Anche nell’amministrazione, il principato rappresentò un compromesso tra le forme di governo repubblicane e la monarchia del nuovo regime. Si trattò di un compromesso fortemente squilibrato, che portò comunque alla prevalenza delle esigenze del nuovo regime.

Augusto può considerarsi il vero creatore del sistema dell’amministrazione imperiale. Da buon politico, era perfettamente consapevole del fatto che una buona amministrazione avrebbe necessariamente comportato un controllo reale del nuovo stato.

In sintesi, la politica di Augusto nei confronti dell’amministrazione si fonda su due principi basilari:

– Il depotenziamento delle magistrature repubblicane

– La creazione di un’amministrazione parallela, affidata ai cavalieri.

Questi sono, dunque, le linee generali della filosofia di Augusto, nell’ambito dell’amministrazione imperiale. Per quanto concerne il depotenziamento delle magistrature repubblicane, qui si coglie il genio politico di Augusto. I magistrati di origine repubblicana svolgevano ormai funzioni amministrative di facciata.

Il consolato, ad esempio, almeno della prima fase del principato, pur mantenendo le proprie prerogative formali, ha subito successivamente un’effettiva limitazione di poteri e un reale svuotamento di contenuto politico. Se da un lato, infatti, i consoli mantengono la loro funzione di supremi rappresentanti dello stato e mantengono, a loro volta, il potere di convocare e di presiedere il senato e le assemblee popolari, tali poteri di per sé subiscono una vera e propria limitazione a causa del princeps, che si vede attribuiti tali poteri che esercita nella stessa amministrazione di Roma.

Quanto alla pretura, la tecnicità delle funzioni svolte dai pretori ha fatto sì che la relativa magistratura fosse suscettibile di mantenere la propria rilevanza costituzionale.

Durante il principato, il numero dei pretori ha subito oscillazioni, sia per l’esigenza di attribuire specifiche funzioni, sia per ragioni di carattere contingente. Il tutto ha provocato, inevitabilmente, la limitazione, in concreto, delle competenze del pretore urbano e di quello pretorio.

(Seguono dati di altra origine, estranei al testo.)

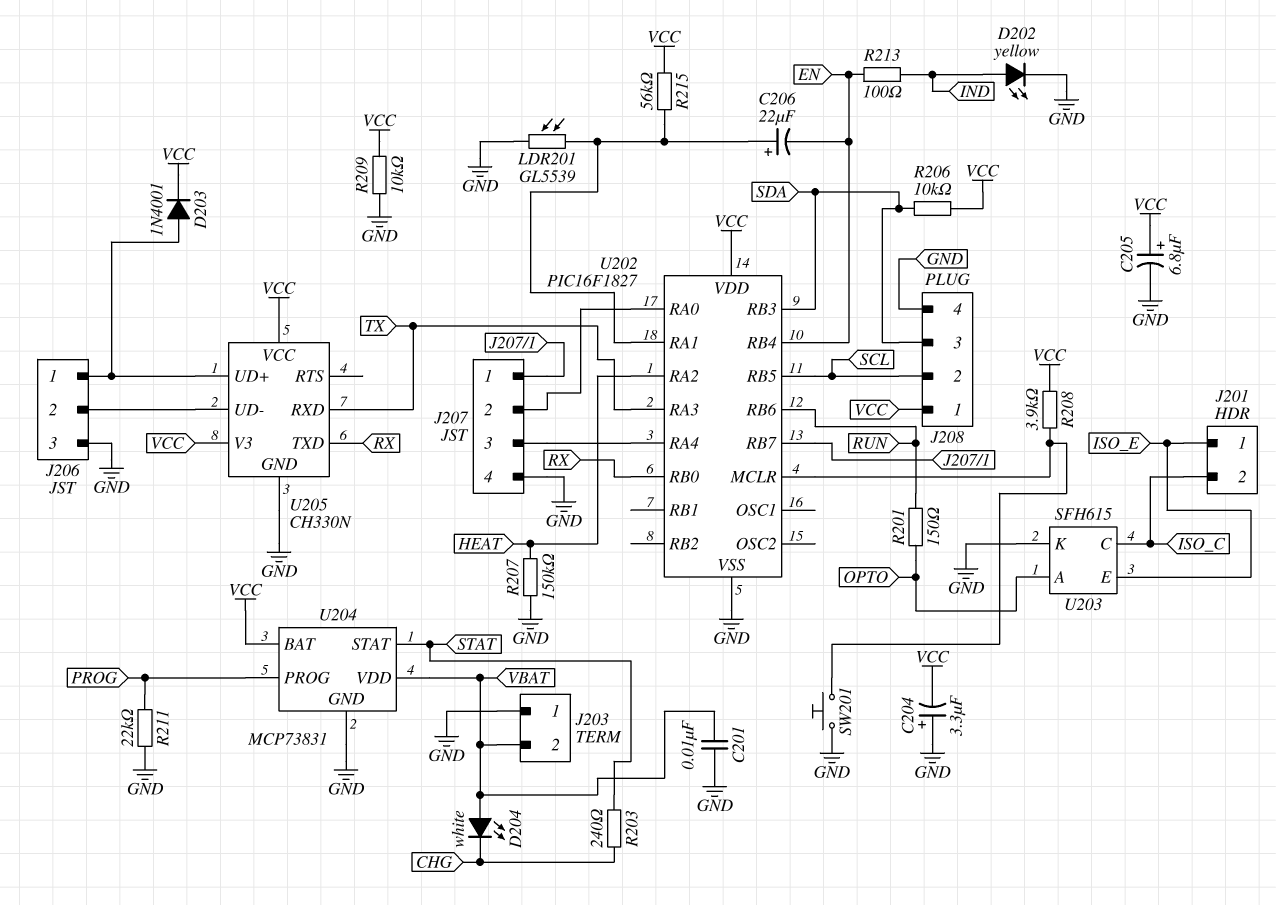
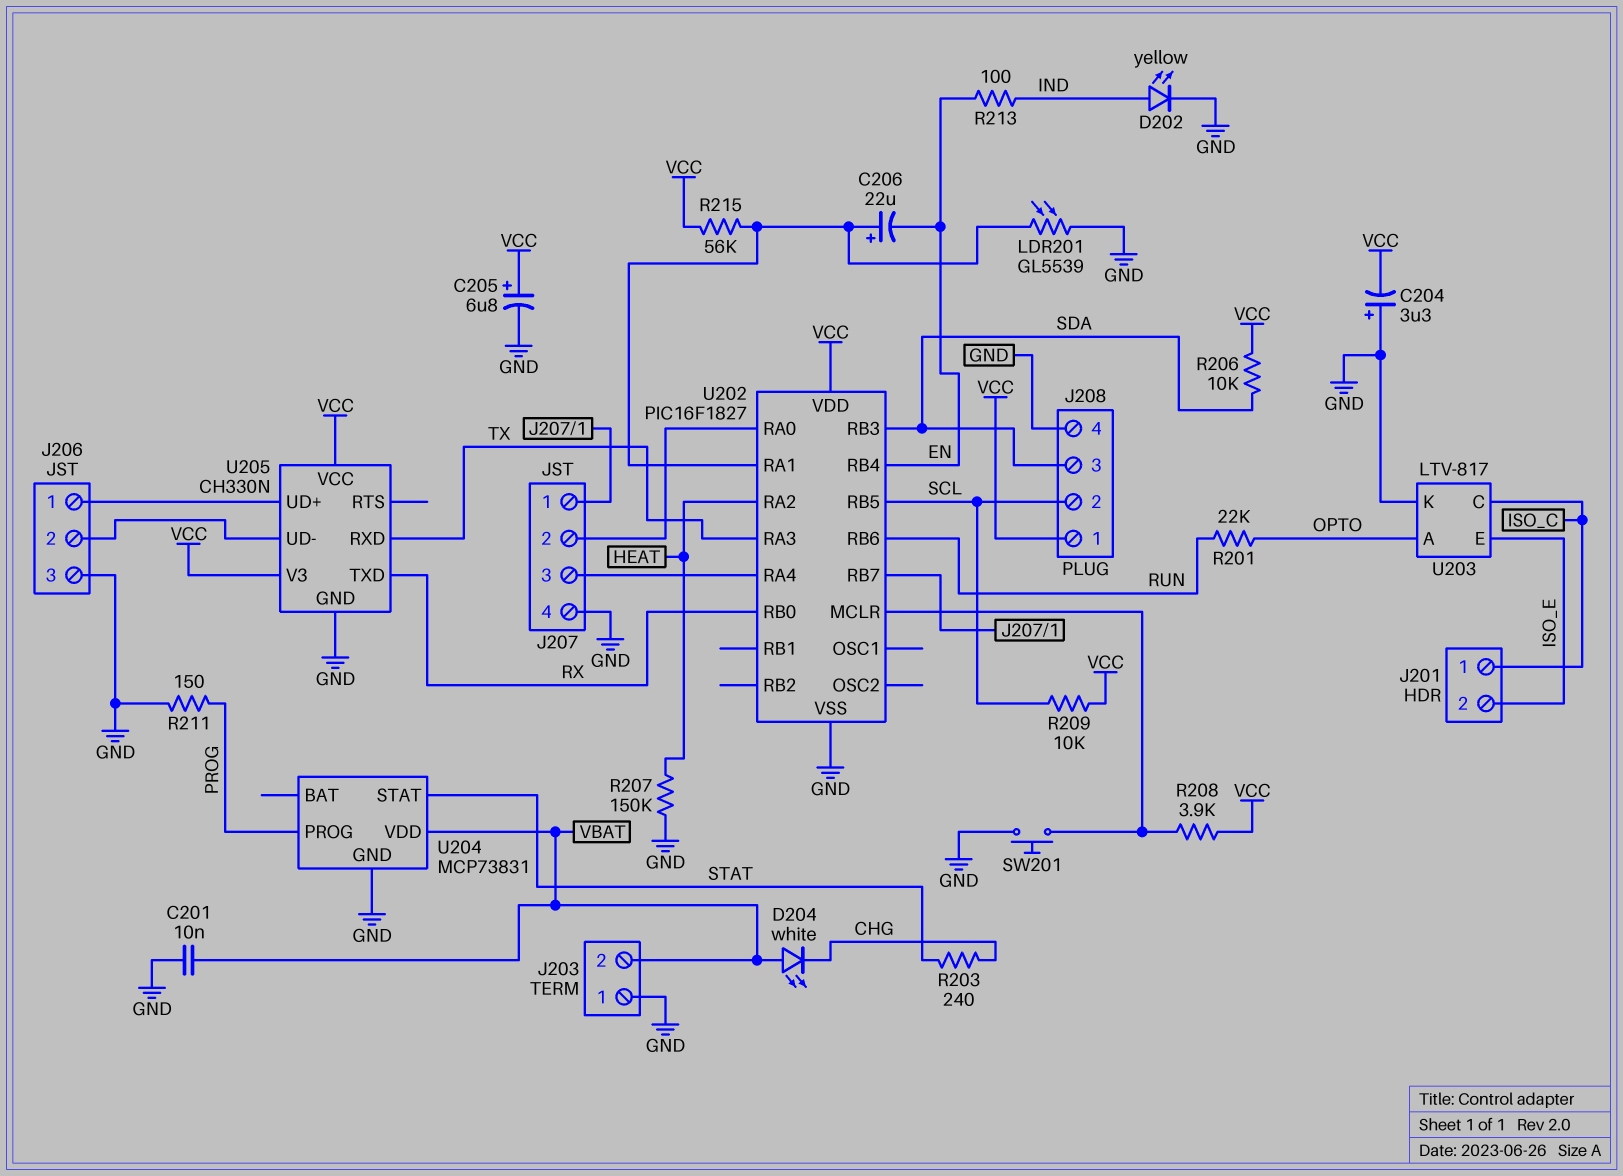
D203: diode 1N4001 (A J206/1, K VCC) -> none
J201 pin 1: ISO_E -> ISO_C
J201 pin 2: ISO_C -> ISO_E
R201: 150 (OPTO, RUN) -> 22k (OPTO, RUN)
R209: 10k (GND, VCC) -> 10k (SCL, VCC)
R211: 22k (GND, PROG) -> 150 (GND, PROG)
U203: SFH615 -> LTV-817
U204 pin BAT: VCC -> none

La censura, invece, fu ripristinata da Augusto nel 22 a.C, con l’elezione di Lucio Munazio Planco e di Paolo Emilio Lepido, non soltanto in relazione al programma di restaurazione delle istituzioni repubblicane ma anche per la risoluzione di diverse problematiche, in quest’ambito. Tale magistratura cesserà comunque di avere una rilevanza autonoma con l’esercizio delle funzioni proprie di essa da parte di Domiziano nella qualità di censor perpetuus.

Il Tribunato, invece, viene svuotato della sua importanza politica nel momento in cui il princeps assume la tribunicia potestas. Nonostante tutto, durante il principato di Augusto, il tribunato continua ad esistere, con le proprie prerogative e restando inalterati nella sua struttura formale. Ai tribuni restano delle competenze molto importanti, come il potere di dirigere la plebe, di coordinarla, di convocare il senato.

Anche l’edilità viene mantenuta e le competenze degli stessi rientrano nell’assunzione dei servizi dell’annona e della prevenzione degli incendi e dallo stesso affidamento alla pretura, da parte di Augusto, della cura dei giochi pubblici.